Lying on oath

Published September 15, 2019
The writer is a lawyer.
The writer is a lawyer.

MOST legal commentators agree that our justice system can be improved if the courts start imposing costs because it would discourage frivolous litigation. Though often overlooked, the proper implementation and enforcement of our penal law against perjury can also speed up the adjudication of disputes.

To understand why, consider what happens in a typical banking case in Pakistan. A bank extends a loan to a company which subsequently defaults on its repayment obligations. The bank moves to file a case against the debtor for recovering the outstanding amount. The court then examines the bank’s case and directs the debtor to file its reply asking it to explain why the court should not decide in favour of the bank.

Now, a good system of civil litigation should narrow the field of inquiry by forcing the defendant to admit what is factually true and identify only those disputed issues which the court must decide before ruling in favour of either party.

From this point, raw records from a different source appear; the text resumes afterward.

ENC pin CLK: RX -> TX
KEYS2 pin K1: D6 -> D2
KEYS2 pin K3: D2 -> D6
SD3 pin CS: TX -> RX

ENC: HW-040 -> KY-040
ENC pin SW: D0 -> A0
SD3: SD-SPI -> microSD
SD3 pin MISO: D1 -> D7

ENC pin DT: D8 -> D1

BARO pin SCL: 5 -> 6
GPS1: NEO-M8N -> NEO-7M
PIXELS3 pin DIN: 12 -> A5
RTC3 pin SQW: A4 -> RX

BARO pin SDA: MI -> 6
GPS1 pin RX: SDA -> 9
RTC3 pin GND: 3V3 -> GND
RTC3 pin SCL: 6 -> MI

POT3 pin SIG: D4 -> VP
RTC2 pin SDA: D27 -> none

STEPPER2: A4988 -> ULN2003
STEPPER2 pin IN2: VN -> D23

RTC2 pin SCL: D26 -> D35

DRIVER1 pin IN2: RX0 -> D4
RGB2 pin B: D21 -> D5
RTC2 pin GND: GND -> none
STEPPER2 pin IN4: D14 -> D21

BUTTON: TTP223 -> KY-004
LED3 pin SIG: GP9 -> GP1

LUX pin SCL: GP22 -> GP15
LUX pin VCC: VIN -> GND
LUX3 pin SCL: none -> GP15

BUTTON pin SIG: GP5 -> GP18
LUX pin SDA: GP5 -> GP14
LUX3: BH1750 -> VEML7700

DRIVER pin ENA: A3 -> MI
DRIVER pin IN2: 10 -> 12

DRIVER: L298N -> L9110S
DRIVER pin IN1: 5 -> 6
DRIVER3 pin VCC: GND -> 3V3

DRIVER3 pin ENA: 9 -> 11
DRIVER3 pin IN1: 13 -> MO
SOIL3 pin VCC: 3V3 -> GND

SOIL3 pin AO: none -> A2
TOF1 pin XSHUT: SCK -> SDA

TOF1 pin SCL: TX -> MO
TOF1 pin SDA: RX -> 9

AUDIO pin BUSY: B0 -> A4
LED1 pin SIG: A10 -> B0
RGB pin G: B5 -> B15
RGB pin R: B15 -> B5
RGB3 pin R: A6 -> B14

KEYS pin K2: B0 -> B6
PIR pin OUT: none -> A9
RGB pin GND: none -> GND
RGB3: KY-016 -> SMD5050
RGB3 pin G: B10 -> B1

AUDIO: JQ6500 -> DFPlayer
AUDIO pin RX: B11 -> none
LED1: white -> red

But that is not what happens in our civil justice system. Instead, the debtor denies every single thing that the creditor has alleged. Typically, the debtor will use an off-the-rack response and claim that it never obtained a loan from the bank, no agreement was ever signed, and that the signatures attributed to its directors are forged or were obtained on a blank piece of paper. Some will go so far as to allege that no amount was ever disbursed by the bank even though this claim clearly contradicts the statement of account.

Parties to civil litigation know they can get away with anything because no one is punished for perjury.

This means that the original ‘range of dispute’ between the debtor and the creditor regarding (a) the existence of a default and (b) the amount thereof has now been extended to include the following three questions as well: (c) whether a loan had actually been granted; (d) whether the signatures on the loan agreement are forged; (e) if not, whether they were obtained on a blank piece of paper such that the company did not know at the time of signing what it was contracting for.

Should the case now go into evidence, the court will have to make a determination on all these points. Witnesses will be called in to testify. Handwriting experts will be summoned. Signatures will be compared and in the rare case, documents may be referred for forensic examination by an independent third party. Expanding the ‘range of dispute’ increases the work that a court must do before deciding a case. This allows a debtor to buy additional time, frustrate the creditor, and force it into a negotiated settlement at a fraction of the amount that is outstanding.

A neutral observer may wonder how is it possible for the debtor to deny the existence of a legal relationship with its bank when a computerised statement of account clearly shows that money has moved into, and out of, the bank account.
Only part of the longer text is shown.